La flûte traversière, avec son son clair et élégant, est partout dans la musique classique, le jazz et même la musique contemporaine. Mais avant qu’elle ne devienne cet instrument fin et métallique que vous voyez dans les orchestres, elle existait sous une forme bien plus simple, bien plus vieille. L’ancêtre direct de la flûte traversière, c’est la flûte droite, aussi appelée flûte à bec ou flûte de type recorder.
La flûte droite : le prédécesseur immédiat
Entre le XIIe et le XVIIe siècle, la flûte droite était l’instrument à vent le plus répandu en Europe.

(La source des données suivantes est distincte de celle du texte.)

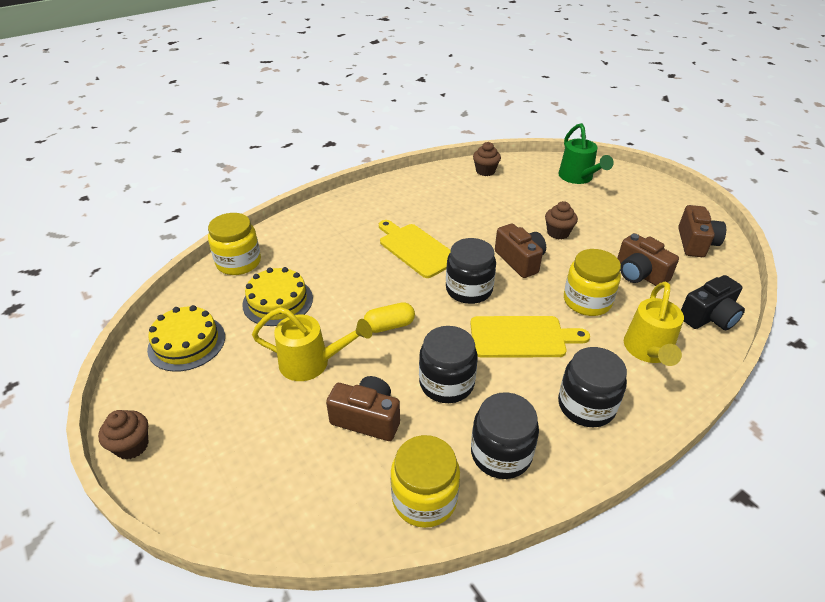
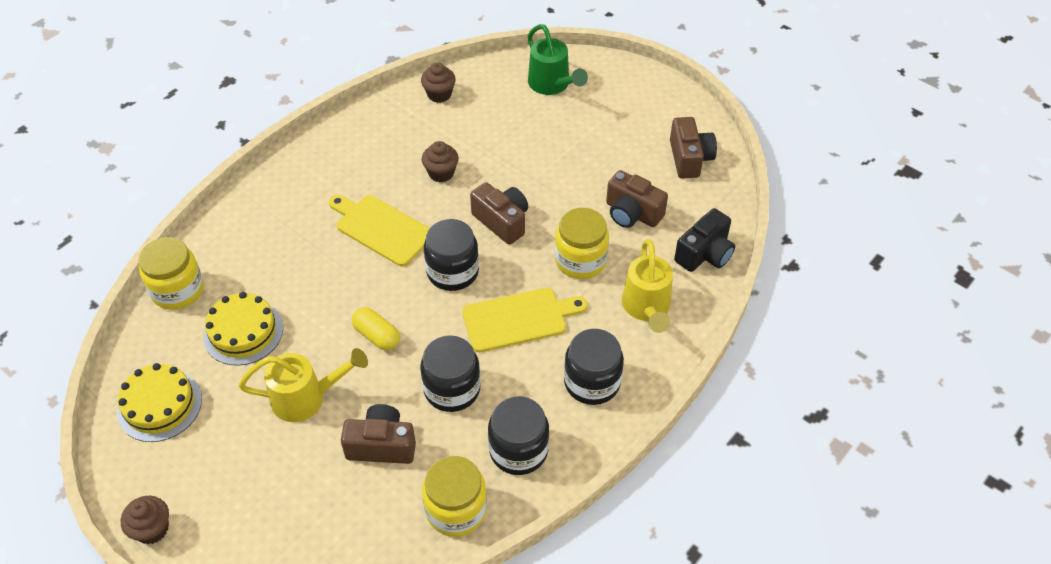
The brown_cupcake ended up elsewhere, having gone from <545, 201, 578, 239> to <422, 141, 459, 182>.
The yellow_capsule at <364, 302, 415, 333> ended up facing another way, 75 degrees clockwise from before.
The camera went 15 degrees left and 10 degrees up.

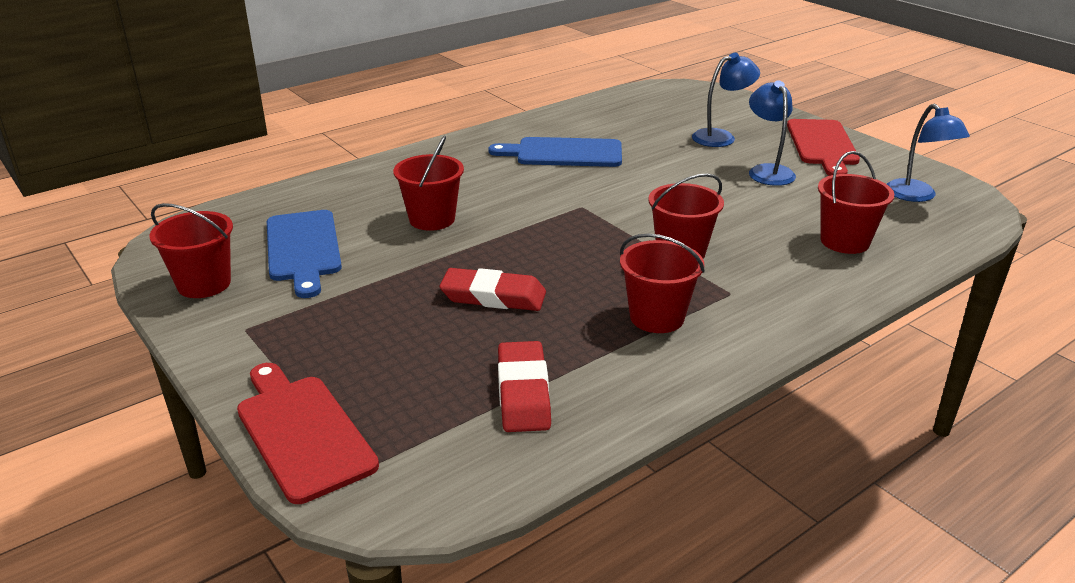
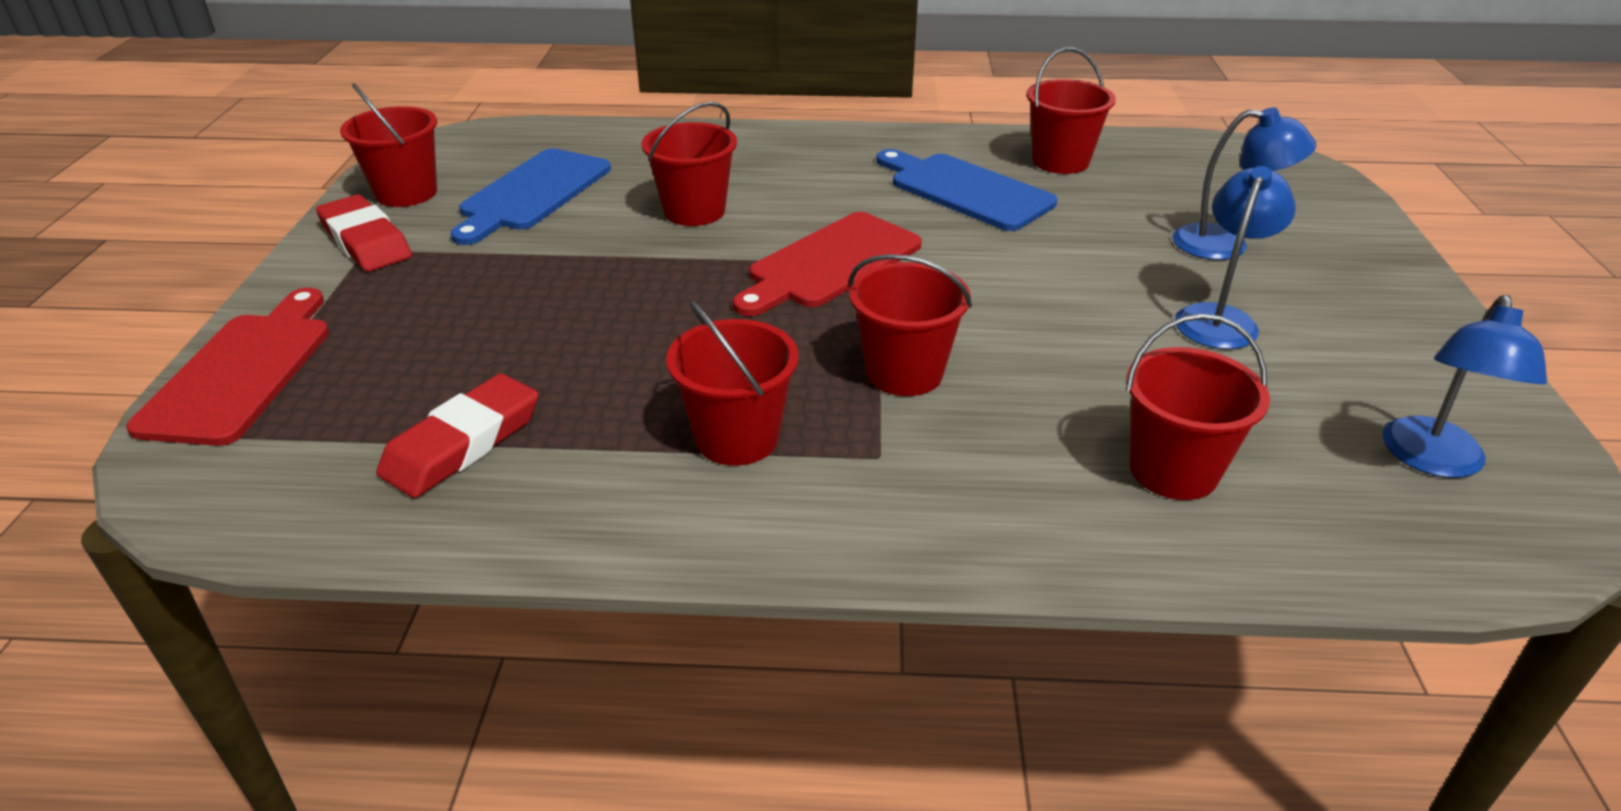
The red_cutting_board ended up elsewhere, having gone from <787, 119, 860, 176> to <733, 212, 922, 316>.
The red_eraser ended up elsewhere, having gone from <439, 268, 546, 311> to <316, 194, 412, 272>.
The second view gained the red_bucket at <1027, 47, 1116, 174>.
The camera went 40 degrees right and 5 degrees up.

On en trouve des exemples dans les manuscrits médiévaux, les peintures de la Renaissance, et même dans les tombes archéologiques. Contrairement à la flûte traversière que l’on tient de côté, la flûte droite se tient verticalement, comme une canne. On souffle dans une embouchure en forme de bec, et les doigts couvrent des trous sur le corps de l’instrument.

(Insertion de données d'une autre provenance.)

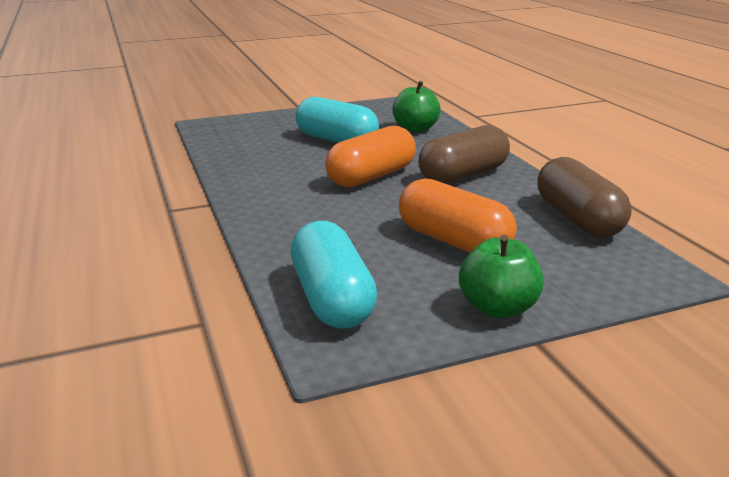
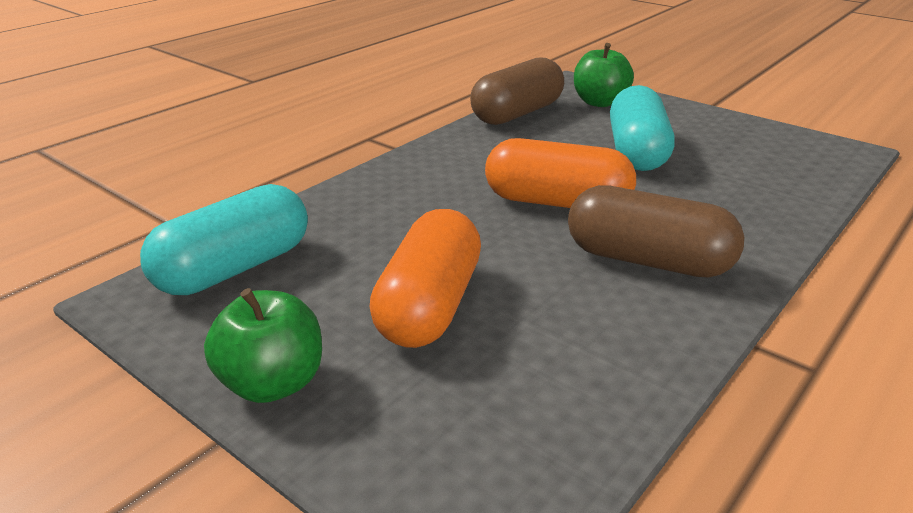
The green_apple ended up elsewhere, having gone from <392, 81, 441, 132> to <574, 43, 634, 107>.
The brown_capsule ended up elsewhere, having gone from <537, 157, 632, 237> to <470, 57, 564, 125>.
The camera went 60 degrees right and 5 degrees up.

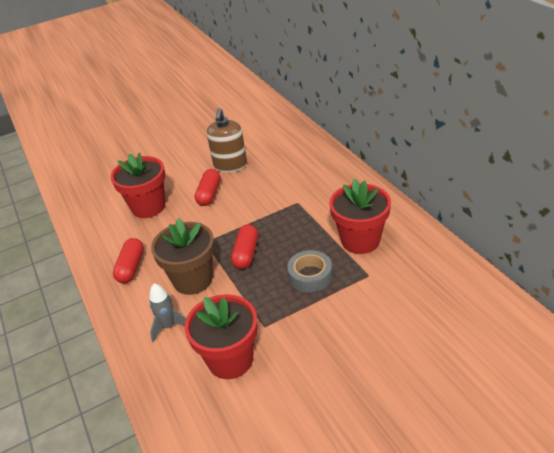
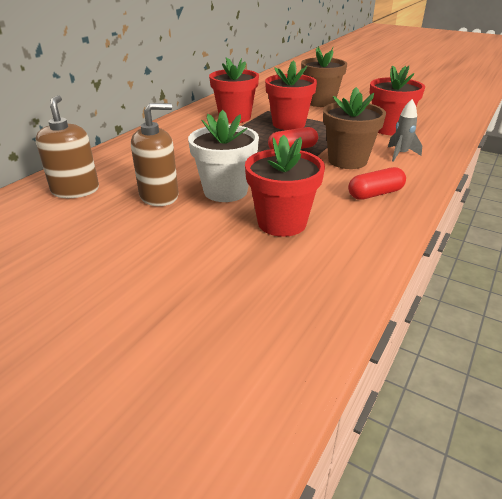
Where the red_capsule stood at <195, 169, 221, 206>, the white_flower_pot came to stand at <188, 110, 259, 202>.
Where the grey_tape stood at <287, 250, 332, 293>, the red_flower_pot came to stand at <265, 60, 317, 130>.
The second view gained the brown_flower_pot at <301, 46, 347, 107>.
The second view gained the brown_soap_dispenser at <36, 95, 99, 198>.
The camera went 125 degrees left and 5 degrees down.

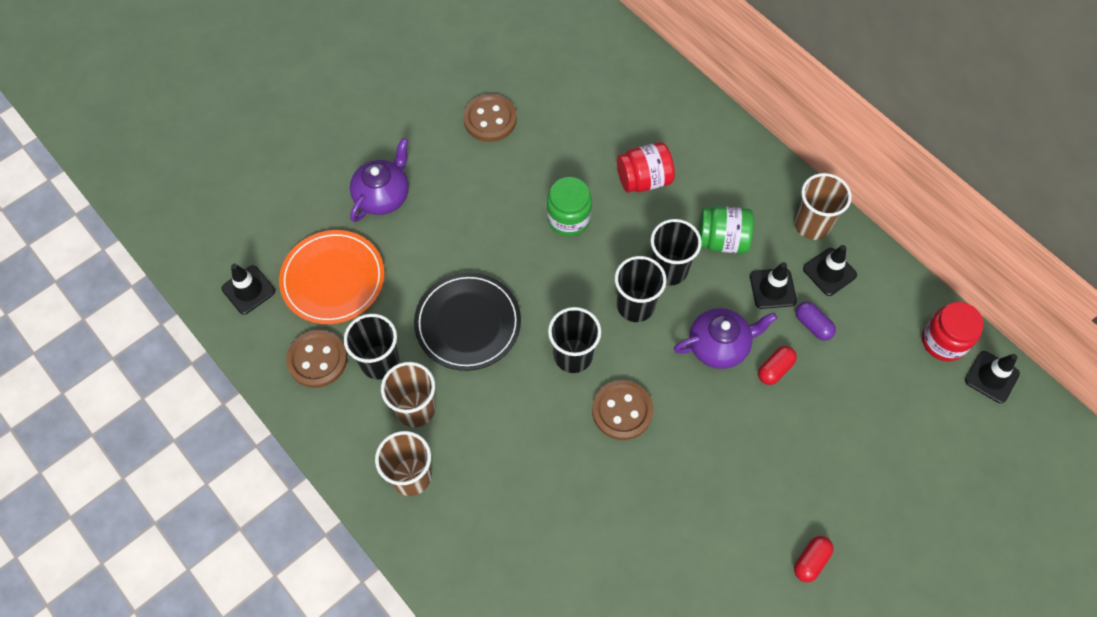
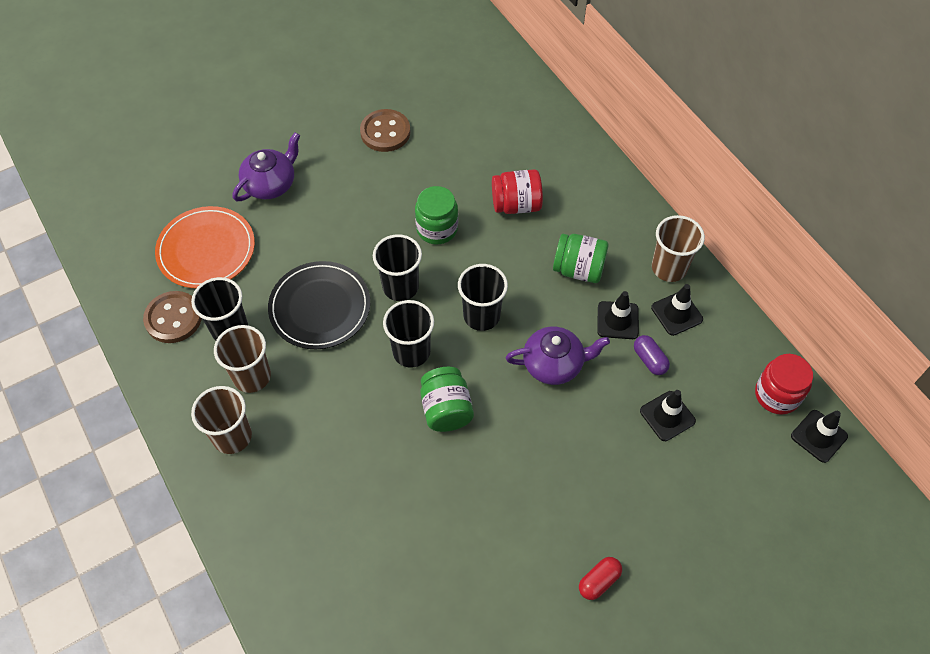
The black_cup ended up elsewhere, having gone from <651, 219, 702, 285> to <373, 234, 422, 301>.
The black_traffic_cone ended up elsewhere, having gone from <221, 264, 275, 315> to <640, 390, 696, 441>.
The second view lost the red_capsule at <758, 346, 797, 385>.
Where the brown_button stood at <592, 380, 653, 440>, the green_jar came to stand at <420, 367, 474, 432>.
The camera went 10 degrees right and 5 degrees down.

Elle était faite de bois - souvent du buis, du sycomore ou du noyer - et parfois de ivoire ou de métal pour les plus riches. Son son était doux, presque chantant, parfait pour la musique de chambre ou les danses populaires. Des compositeurs comme Johann Sebastian Bach ont écrit des sonates pour flûte droite. C’était l’instrument de la cour, de la maison, des écoles et des musiciens amateurs.

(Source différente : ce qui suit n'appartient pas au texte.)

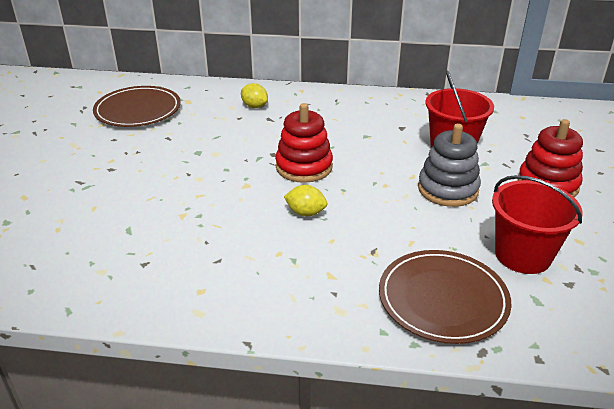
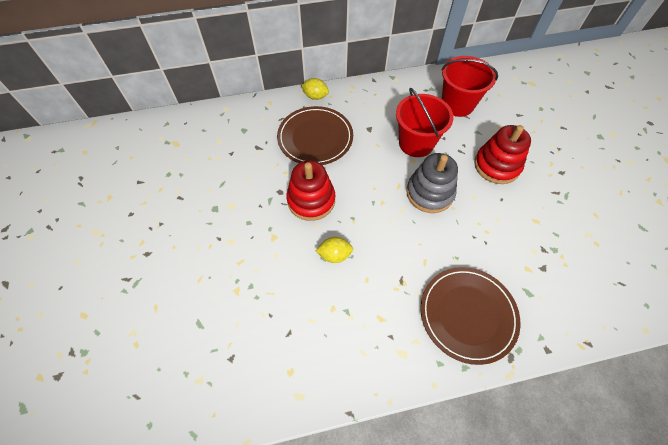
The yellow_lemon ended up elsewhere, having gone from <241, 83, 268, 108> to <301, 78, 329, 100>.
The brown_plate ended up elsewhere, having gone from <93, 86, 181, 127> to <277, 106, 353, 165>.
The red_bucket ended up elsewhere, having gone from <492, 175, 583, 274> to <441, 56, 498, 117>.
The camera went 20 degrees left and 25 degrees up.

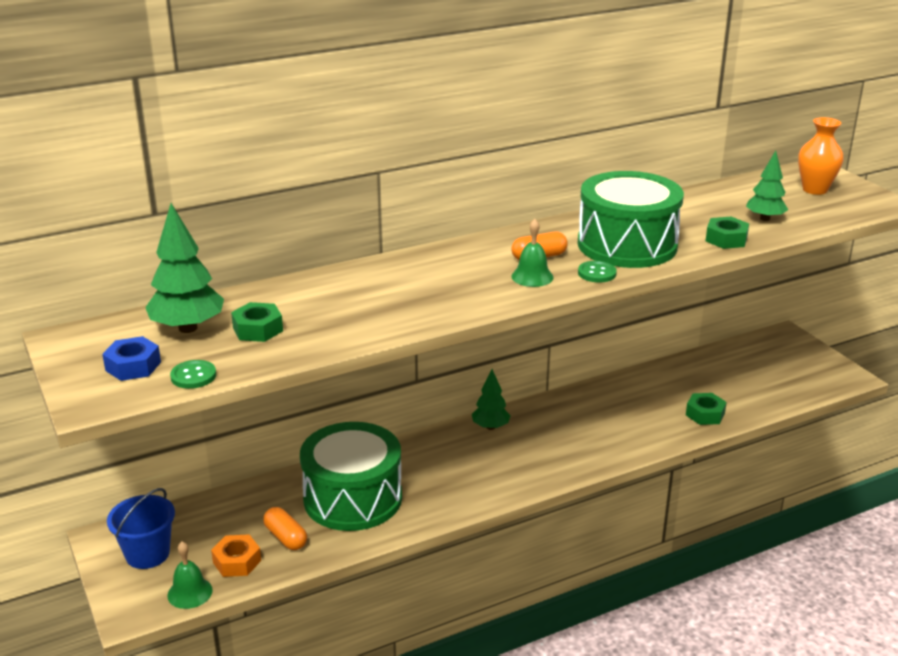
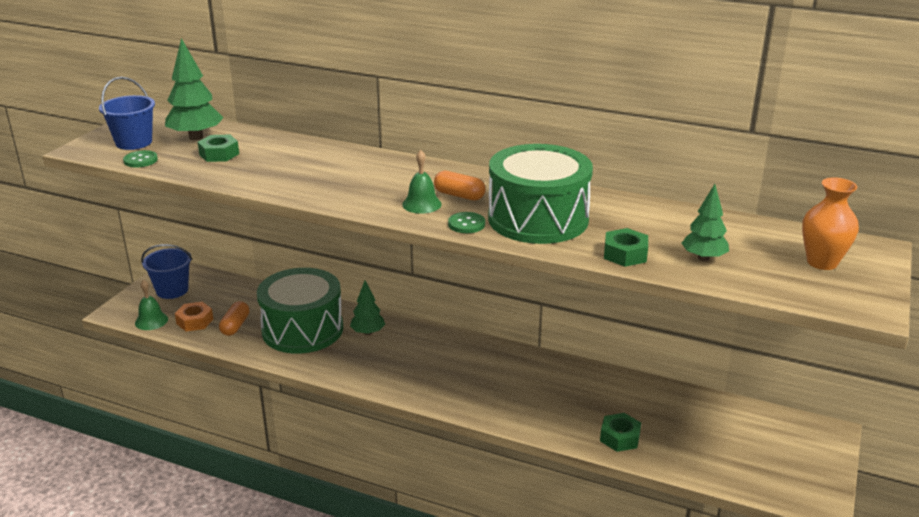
Where the blue_nut stood at <102, 336, 161, 381>, the blue_bucket came to stand at <99, 77, 155, 150>.
The green_tree ended up elsewhere, having gone from <472, 369, 511, 430> to <350, 280, 385, 335>.
The camera went 50 degrees right and 0 degrees up.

La transition vers la flûte traversière a commencé au début du XVIIe siècle en Allemagne et en France. Les musiciens cherchaient un instrument plus puissant, plus expressif, capable de se faire entendre dans les grandes salles et les orchestres naissants. La flûte droite, bien qu’élégante, manquait de volume et de gamme étendue.
Les racines encore plus anciennes : la flûte de Pan et les premiers tubes percés
La flûte droite n’est pas le tout premier instrument à vent percé. Elle descend elle-même d’instruments encore plus anciens, datant de plus de 40 000 ans. Les archéologues ont découvert à Geissenklösterle, en Allemagne, des morceaux de os d’oiseaux percés de trous - des flûtes fabriquées par les premiers Homo sapiens. Ces instruments, faits de vautour ou de cygne, avaient deux à cinq trous et pouvaient jouer des gammes simples.
En même temps, dans les civilisations anciennes du Proche-Orient, de l’Égypte et de la Chine, des flûtes en roseau ou en bambou étaient utilisées. Les Égyptiens en jouaient déjà en 3000 av. J.-C., comme le montrent les peintures des tombes. En Chine, la chi, une flûte verticale, était jouée il y a plus de 7 000 ans.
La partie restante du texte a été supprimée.